The seconds stretched in agony as I listened to his footsteps coming closer. And they stretched longer when I felt him linger in front of me. Then, a loud bang sounded near my left ear. A second one, this time the slamming of the door, followed immediately after. When I finally opened my eyes, I saw my stake jammed point first into the table beside me.


Rose didn't answer Lissa's calls. Or Eddie's. Or Adrian's. Even Christian tried. It seemed like Rose had turned her phone off, and the message was clear: I don't want to talk.

Part of me knew that I could probably reach her if I called the house phone, but I also knew I needed to respect her wishes tonight. It was the least I could do. I'd give Lissa the phone number in the morning if she still wasn't answering anyone, just to make sure she was okay—or as okay as anyone could expect, considering.

Since we were at Court that weekend, Nadia had wisely used the opportunity to make herself scarce that evening. While I was grateful that I wouldn't have to see her, her sudden disappearance left little question about what might have happened.

The Moroi berated me with well-deserved ire, and I took it all in silence. Once they were done, Eddie suggested we hit the gym. I came back an hour later with a black eye, broken nose, and a rib that was at least cracked, if not completely broken. Despite my protests, Lissa insisted on healing me, and that's when I eventually broke down and told her everything.

She listened patiently, and I was surprised when her earlier anger melted into compassion. When she finally asked if I had wanted to kiss Nadia, I vehemently told Lissa that I had never wanted any sort of physical or romantic relationship with Nadia. Never.

Lissa nodded and left, only to return a few minutes later with some printed paperwork.

Transfer paperwork. With Nadia's name printed at the top.

While I needed a stated reason for transferring Nadia, Lissa did not. She could fire any of us without question.

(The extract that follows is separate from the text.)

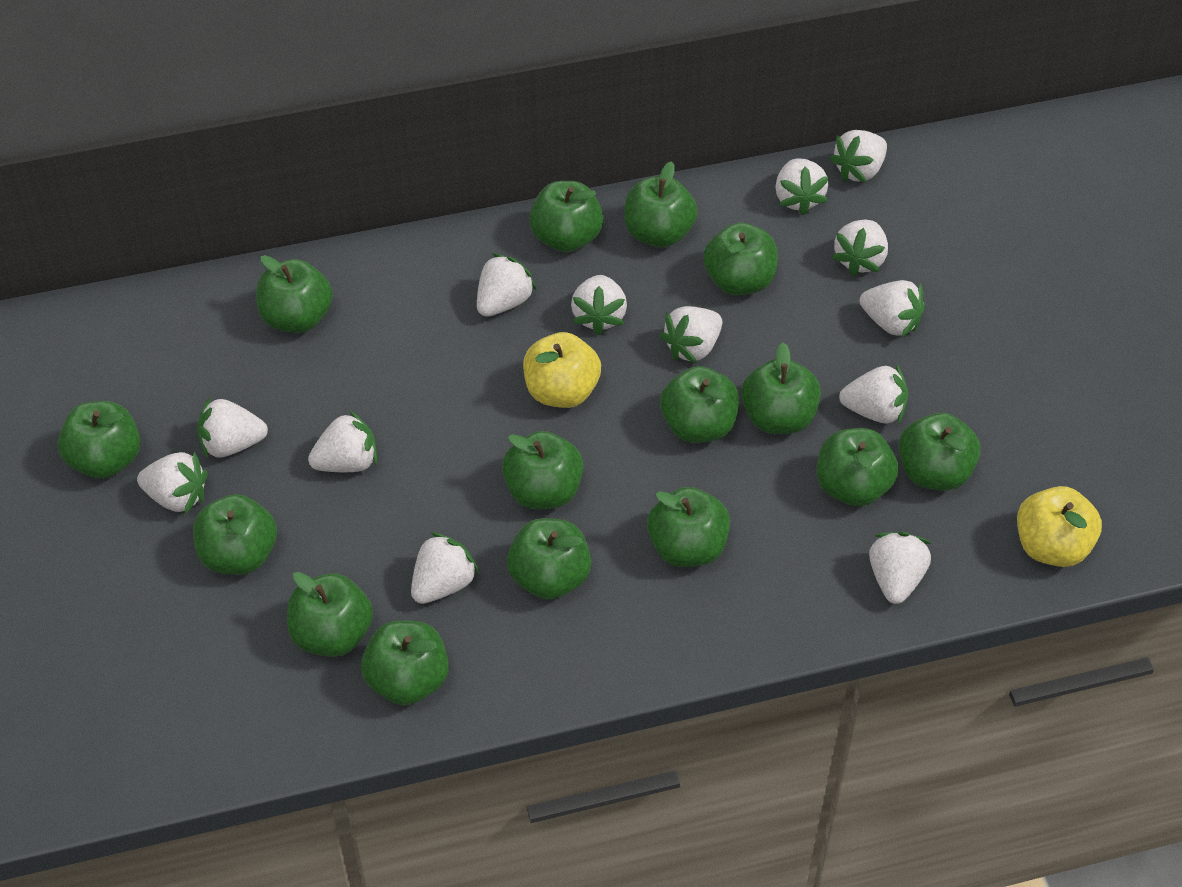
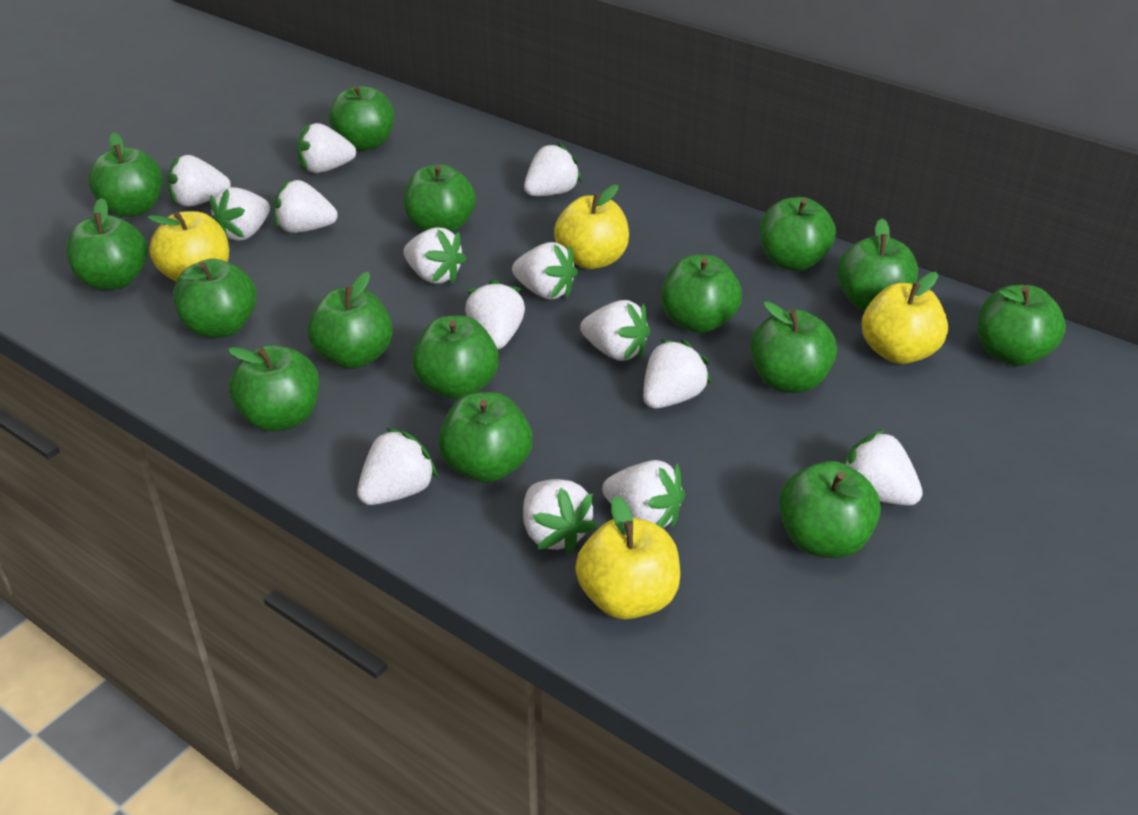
white strawberry: 13 -> 14
yellow apple: 2 -> 4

While part of me wondered why she wasn't firing me, and another part of me felt guilty that Nadia was being fired, I couldn't pretend like I wasn't relieved as I signed my name on the transfer paperwork.

I was even more relieved when I found it on the kitchen table the following day with Nadia's signature, accepting the transfer without argument.

For the first time in a long time, I felt like I could finally breathe. That was, until my phone chimed and I saw the text from Rose.


Author's Note


So, yeah...that happened. I know some of you probably didn't like this chapter, and that's okay. Things are going to be hard for a while but remember: just because it is raining, that doesn't mean the sun isn't somewhere behind the dark clouds. The sun will shine again. We just have to brave the storm until it does. And who knows, maybe we'll get a rainbow too.